Kurt stands there in the kitchen with a dripping glass in one hand and a dish towel in the other for several long seconds, then he blinks a few times, puts the glass down on the counter, and takes a few steps over to bend down and hug her. It's a little bit of a surprise; he's now nowhere near as standoffish as Carole has seen him at several points in their shared past, but Kurt has never been especially touchy-feely. She leans up to hug him back.
"Thanks, Carole," he says, muffled by her sweater, and she smiles and pats him on the backs of his shoulderblades, where her hands are resting.
"Anytime." He steps back, raising his head again, and they smile at each other. "Now, come on," she says. "We have dishes to finish, and I believe someone said something about celebratory cake?"

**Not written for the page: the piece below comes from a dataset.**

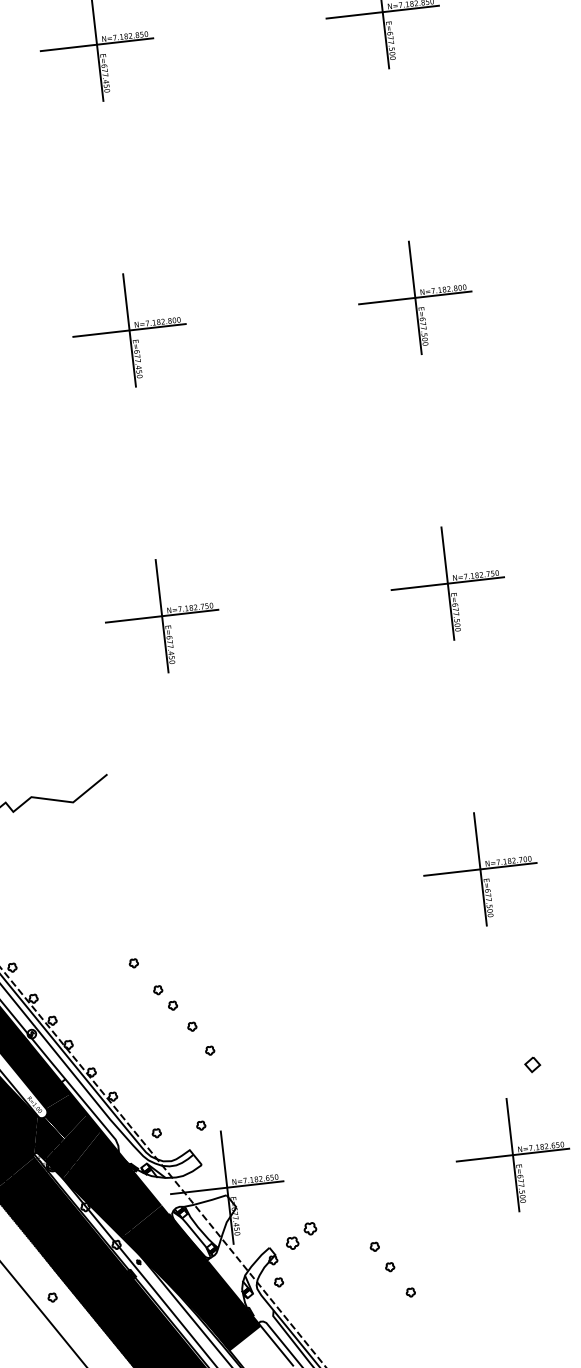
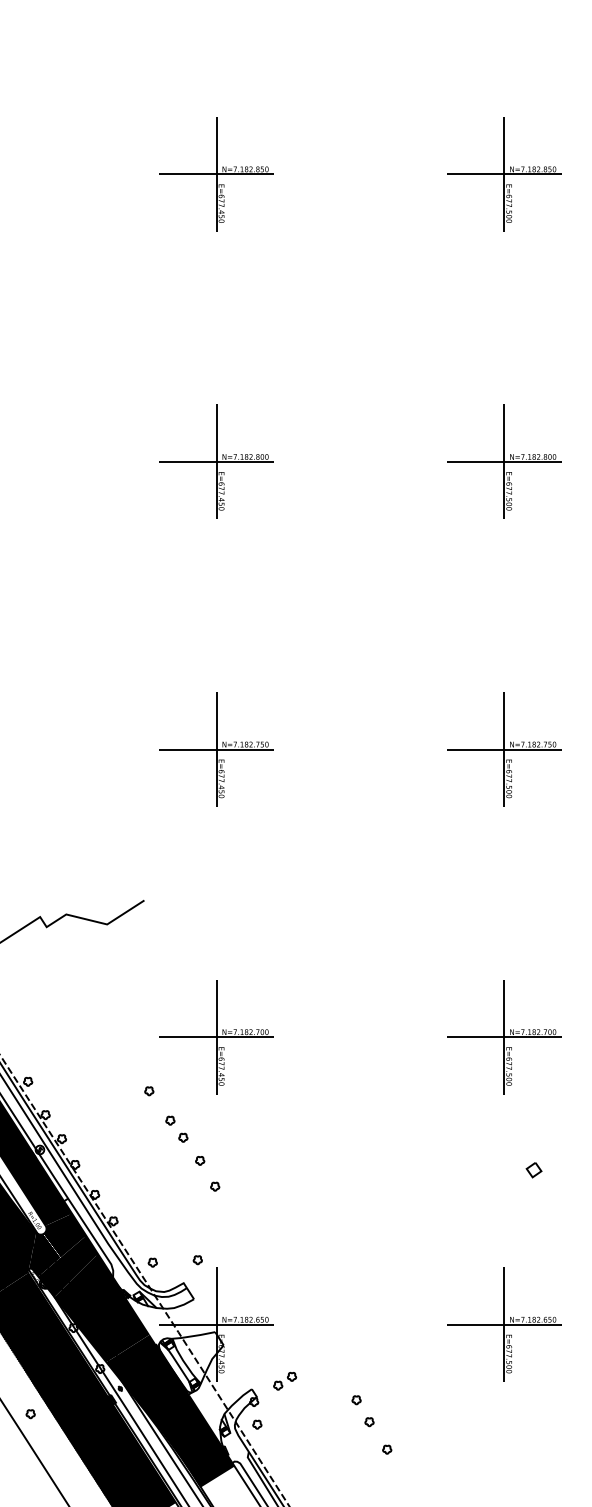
part: (194, 902) -> (216, 1037), added
part: (532, 1065) -> (533, 1170), moved
part: (302, 1236) -> (285, 1381), size x0.71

Kurt brightens. "It's less of a cake and more of a phyllo-wrapped baked brie with red raspberry chutney." He assures her: "Everyone will love it."
Carole is fairly sure that Burt and Finn won't love it, and will in fact prefer a sheet cake, but Burt won't say so in a serious fashion and she can probably kick Finn under the table before he starts complaining. "Sounds good," she says gamely, and starts thinking about the most diplomatic way to suggest that they also make a small vanilla cake with chocolate frosting.

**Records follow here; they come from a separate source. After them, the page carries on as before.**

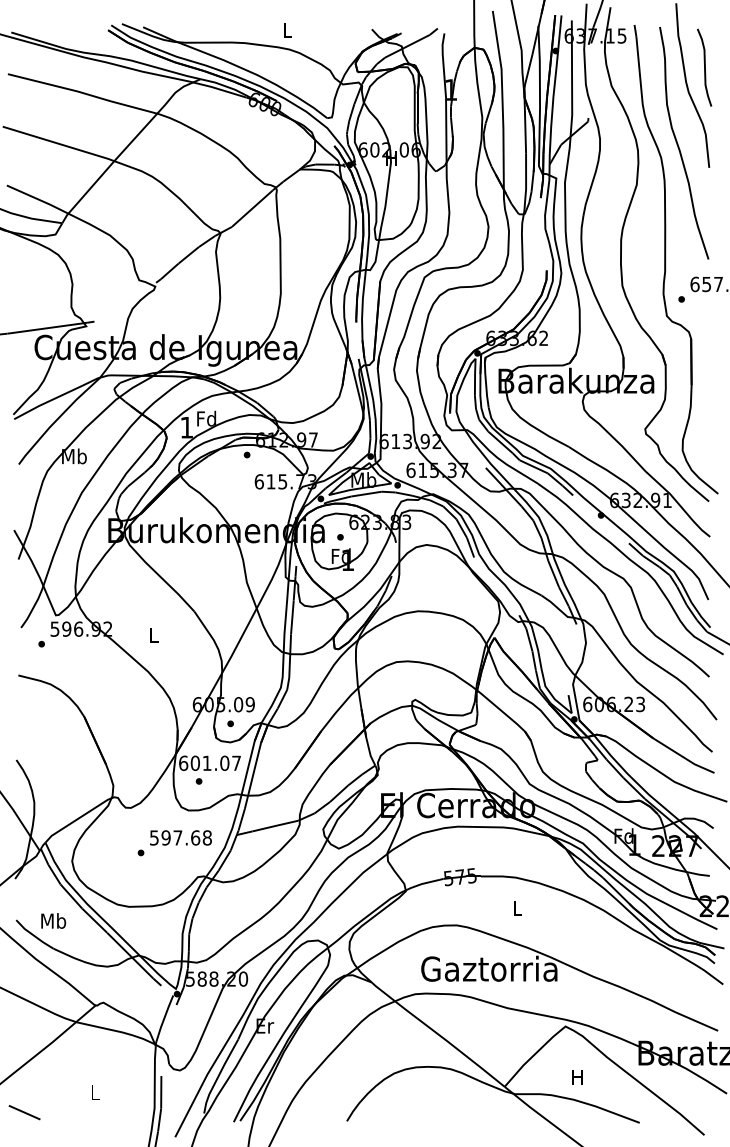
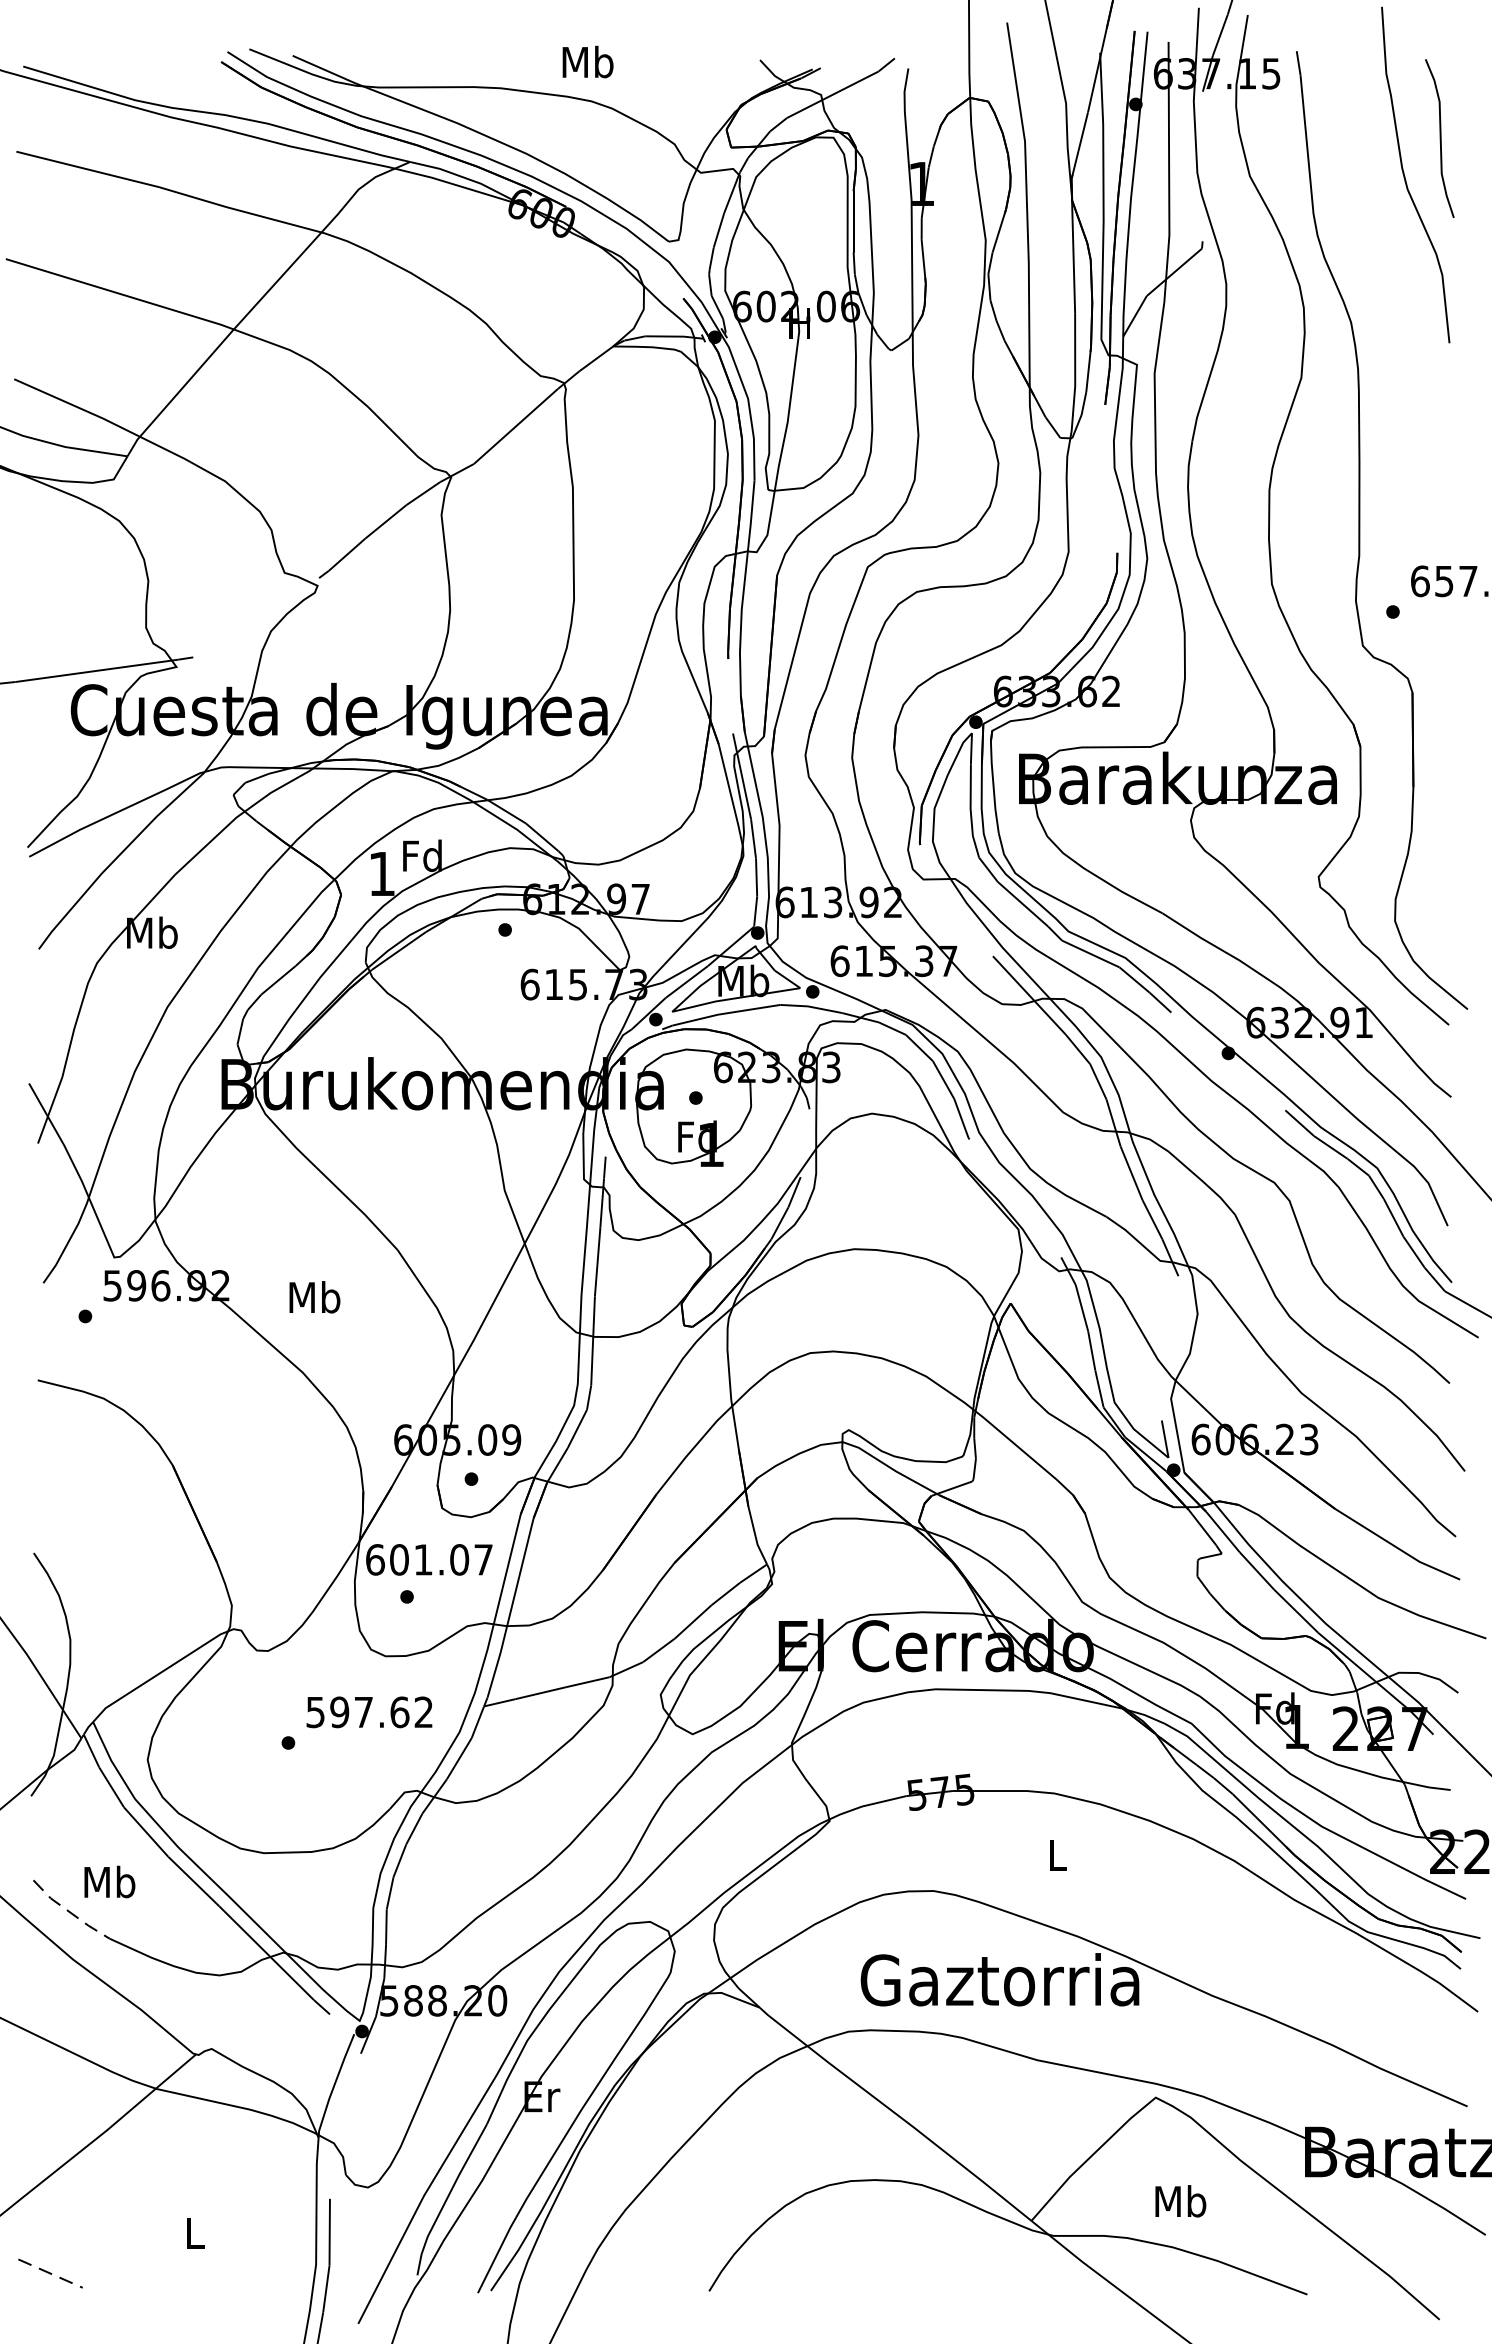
text: (287, 30) -> (587, 62), L -> Mb
curve: (678, 143) -> (1386, 293), removed
text: (153, 634) -> (313, 1296), L -> Mb
text: (206, 837) -> (422, 1711), 597.68 -> 597.62
line: (34, 935) -> (70, 1911), solid -> dashed
text: (577, 1077) -> (1180, 2201), H -> Mb
line: (25, 1112) -> (52, 2273), solid -> dashed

Kurt smiles at her and turns away to the shelf of cookbooks, most of which are absurdly fancy and belong to Kurt. Carole tends to cook from memory and instinct, Burt grills (and cooks under direct supervision) more than he uses cookbooks, and Finn is best in the kitchen with a panini maker or a jar of peanut butter and a spoon. Kurt, though, spent years doing most of the cooking for himself and Burt, and he seems to genuinely enjoy making complex creations with lofty dreams.
Carole is distracted from ruminations on her family's cooking abilities by the sight of her wet handprints on the back of Kurt's vest. She winces. "--Kurt?" she asks.
"Yes?" he asks distractedly, already flipping through one of his cookbooks.
She considers it for a second -- then smiles brightly at him. "I'll see if we have any raspberries left in the freezer."
Carole is still all for ripping the bandaid off all at once, but some things, for the sake of domestic harmony, are best left unsaid.